The cabinet has approved a plan to increase the 2025 budget deficit by 153 billion baht, a move aimed at stimulating an economy still lagging its peers in the region.

The revision would bring the budget to 3.752 trillion baht, up from 3.6 trillion previously planned, said Chalermphol Pensoot, director of the Budget Bureau at the Ministry of Finance.

The budget gap will widen to 865.7 billion baht, or 152.7 billion baht more than previously targeted, he said on Tuesday.

The 2025 fiscal year begins on Oct 1. The 2024 budget was only approved late last month, far behind schedule because of delays in forming the government after the election in May last year.

The announcement of changes to the 2025 budget comes as the government continues to seek funding sources for its signature 500-billion-baht digital wallet scheme, a one-time giveaway of 10,000 baht to 50 million Thais to be spent in their communities.
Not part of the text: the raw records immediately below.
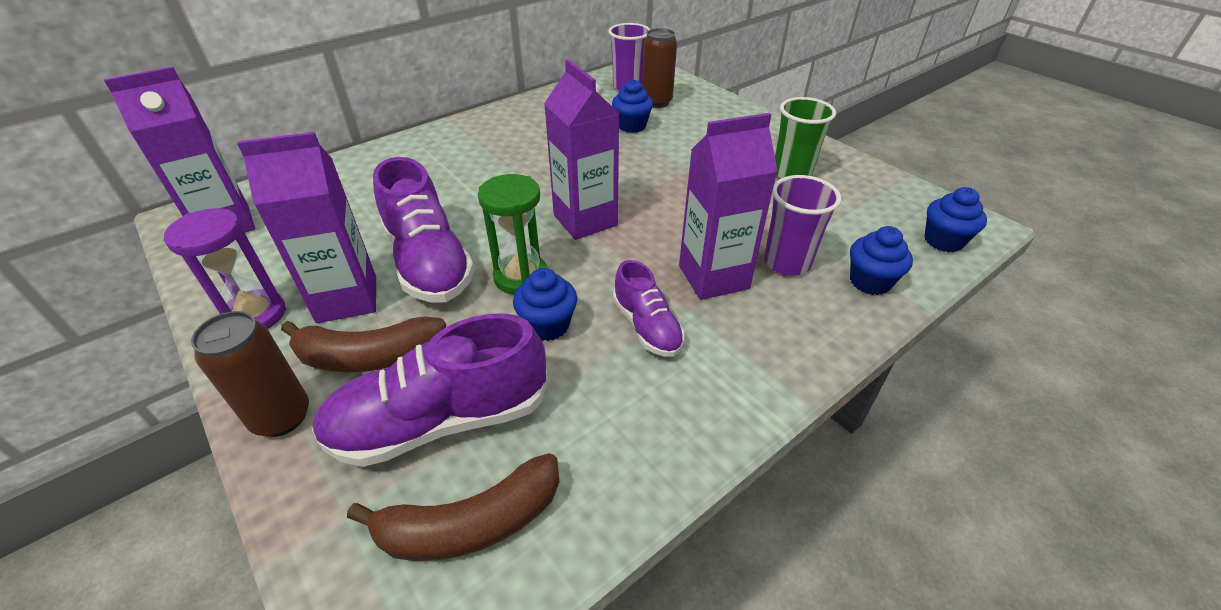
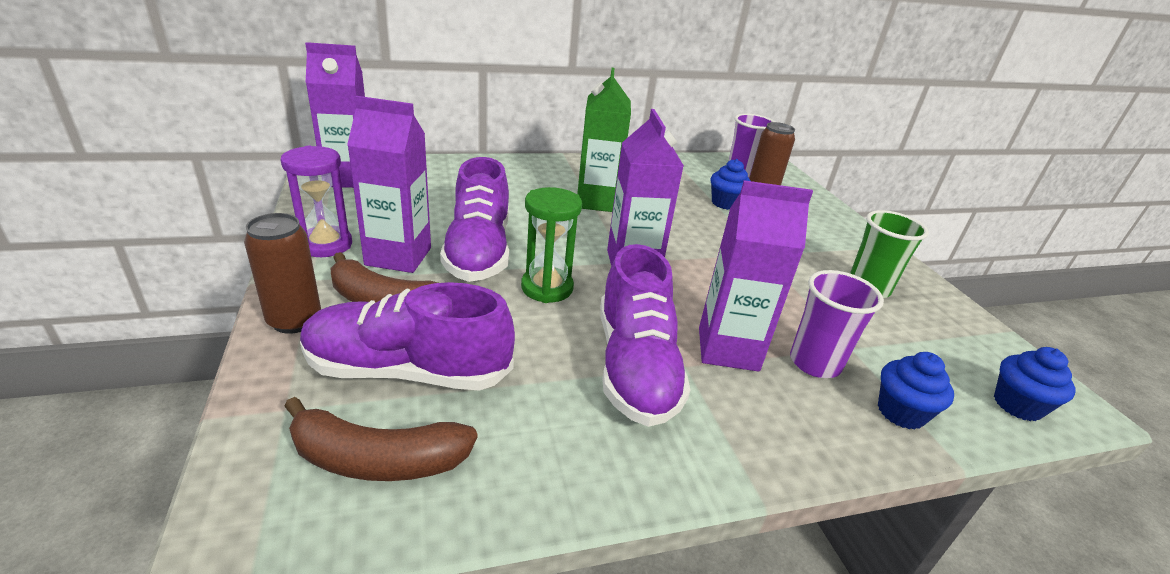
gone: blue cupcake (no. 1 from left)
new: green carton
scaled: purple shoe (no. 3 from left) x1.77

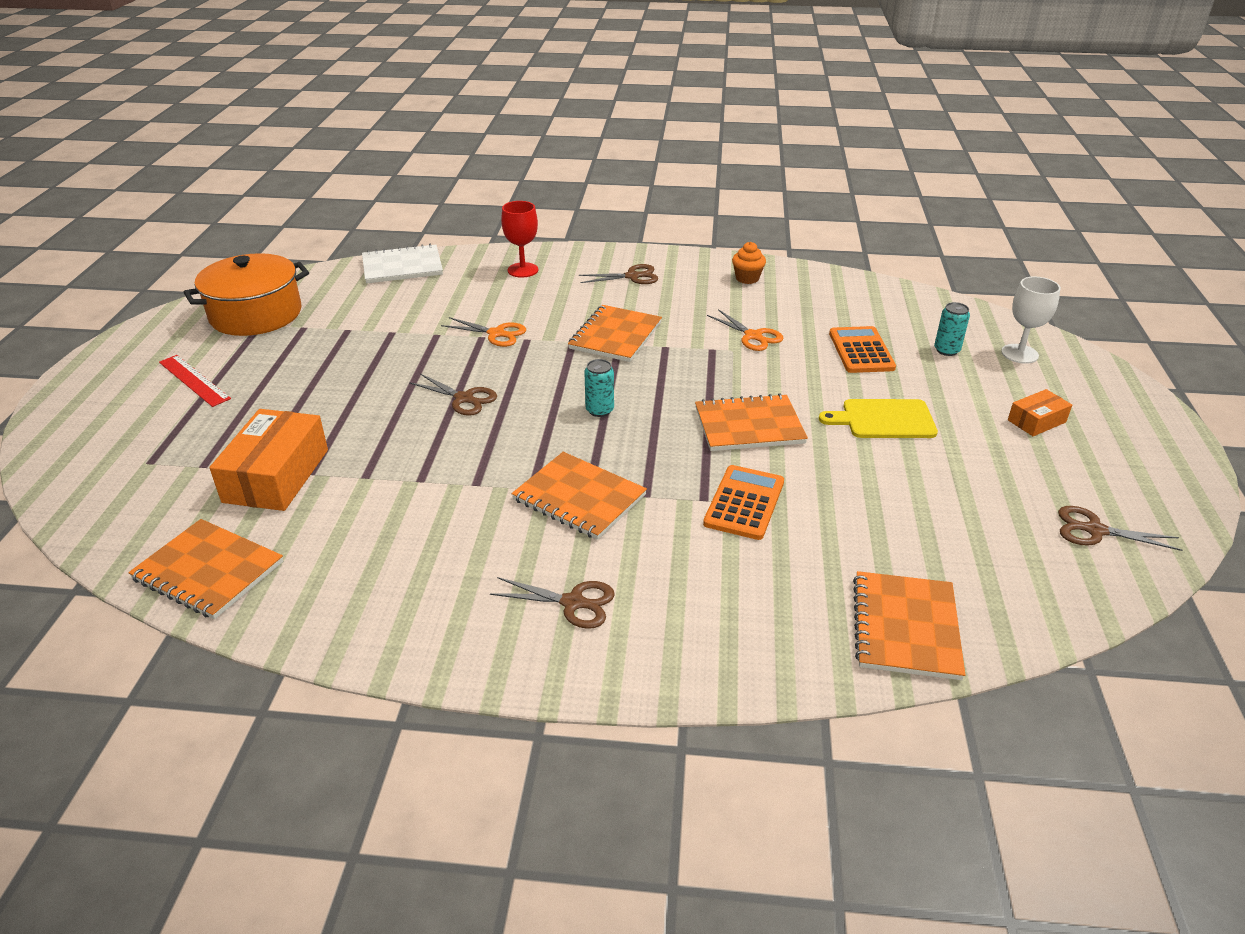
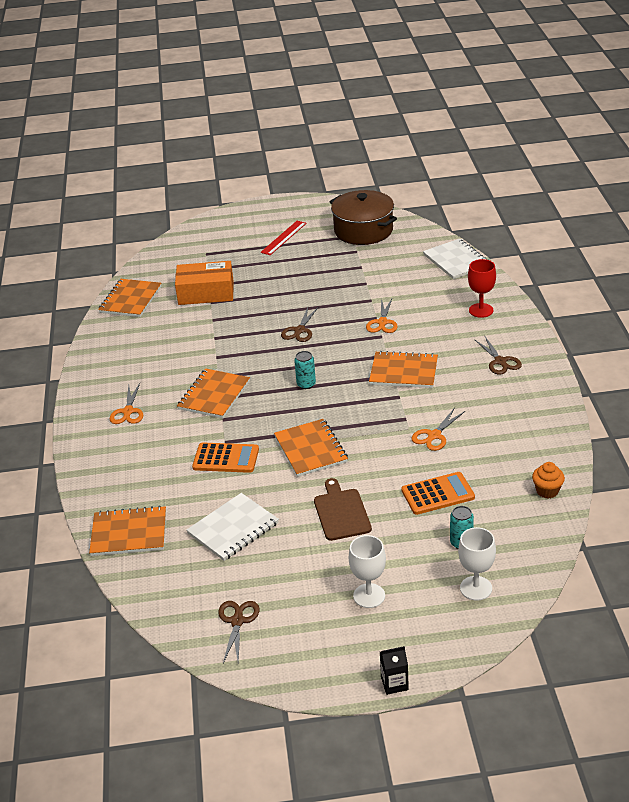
new: white notebook (no. 1 from left); black carton
shifted: orange cupcake
swapped: orange box (no. 2 from left) to white goblet (no. 1 from left)
repainted: brown scissors (no. 2 from left) to orange scissors (no. 1 from left); yellow cutting board to brown cutting board; orange pot to brown pot

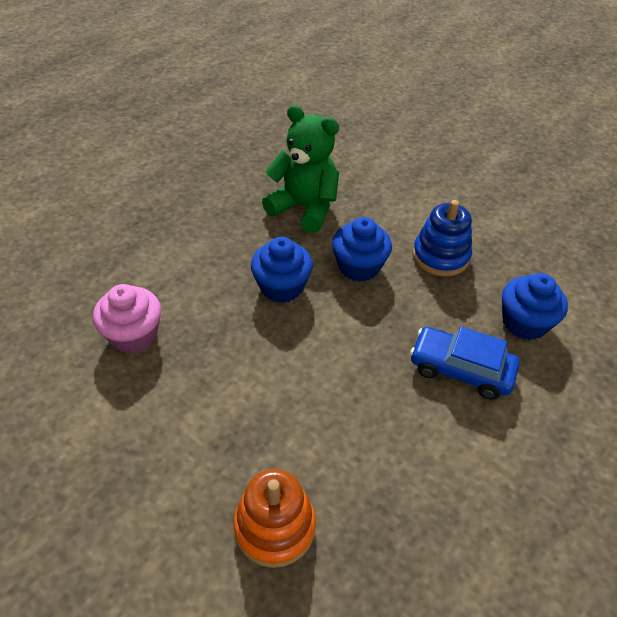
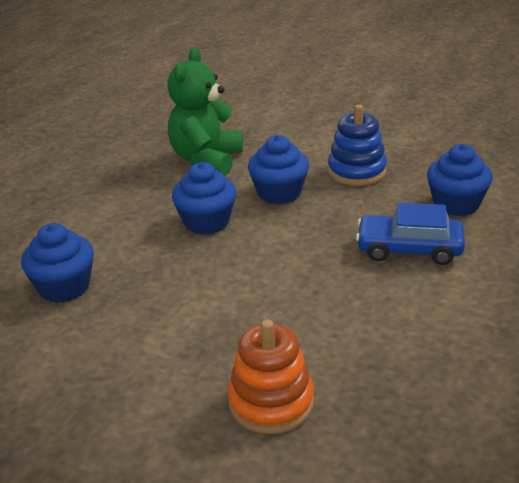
repainted: pink cupcake to blue cupcake (no. 1 from left)
rotated: green teddy bear 90 degrees counterclockwise

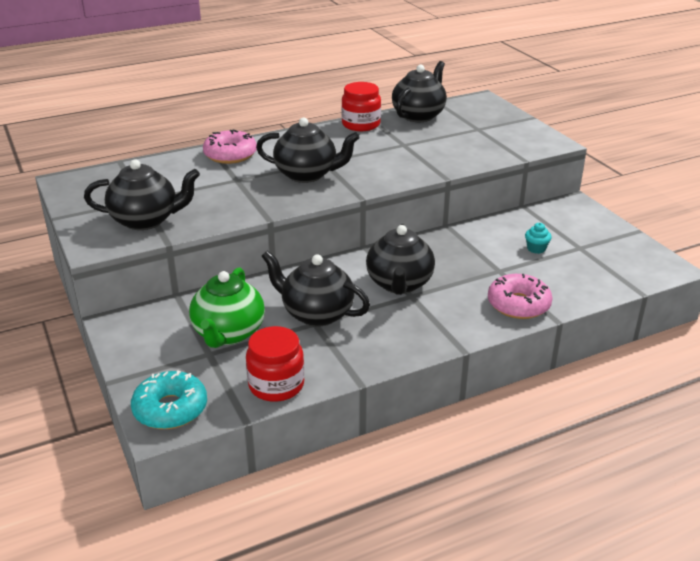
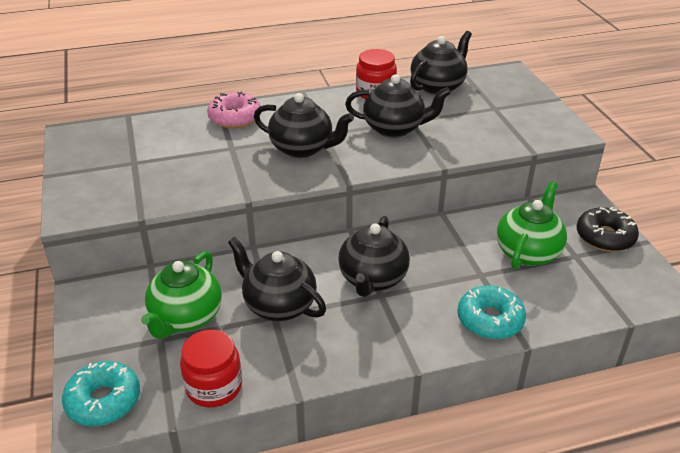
new: black donut
shifted: black teapot (no. 1 from left in the first image) to black teapot (no. 4 from left)
swapped: turquoise cupcake to green teapot (no. 2 from left)
repainted: pink donut (no. 2 from left) to turquoise donut (no. 2 from left)

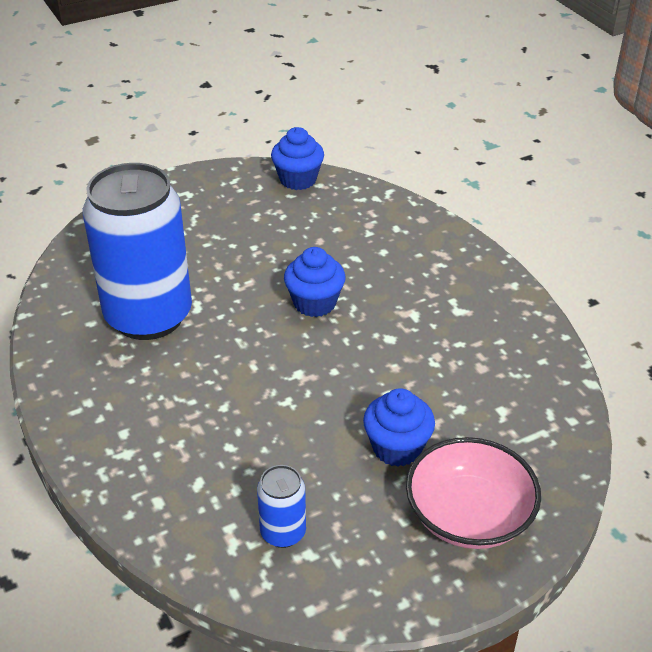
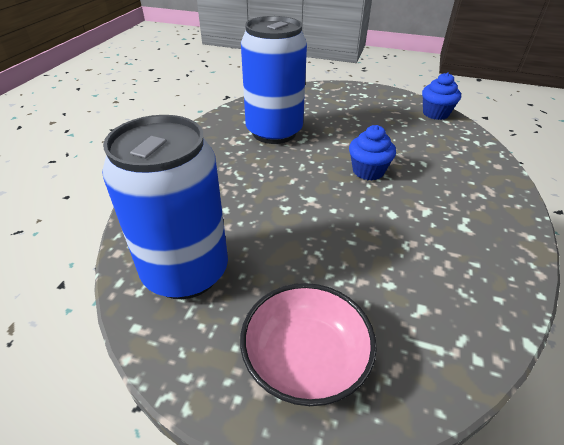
gone: blue cupcake (no. 3 from left)
scaled: blue can (no. 2 from left in the first image) x2.37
The digital wallet has also been delayed, first from February to May, and now until October at the earliest, the Pheu Thai-led government announced last week.

Prime Minister Srettha Thavisin has said Southeast Asia’s second-largest economy needed major stimulus and the handout plan could get it out of a “crisis”.

Last month, the government said it would adjust the 2025 budget to accommodate the digital wallet, a key campaign promise of the Pheu Thai party.

Mr Chalermphol said the budget would be used to stimulate the economy but did not specify if it would be used to fund the digital wallet programme.

Some experts have called the policy fiscally irresponsible and said that fixing the country's economy requires addressing structural problems that have weakened competitiveness.

The move to embrace a higher budget deficit follows Mr Srettha’s order last week to weigh various options to fund the handout plan. The original proposal to finance it through a one-time borrowing bill for 500 billion baht faced resistance from some state agencies and lawmakers, amid concern that the payout may fan inflation and widen the fiscal deficit.

Stimulus measures, including the digital wallet, are “extremely necessary” as Thai economy is coming off a decade of average sub-2% growth and faced other problems including uneven economic recovery post the pandemic and high interest rates, Mr Srettha said last week.

The World Bank on Monday cut its forecast for Thai GDP growth this year to 2.8%, from 3.2% earlier, citing a global trade slowdown and delays in fiscal budget disbursement.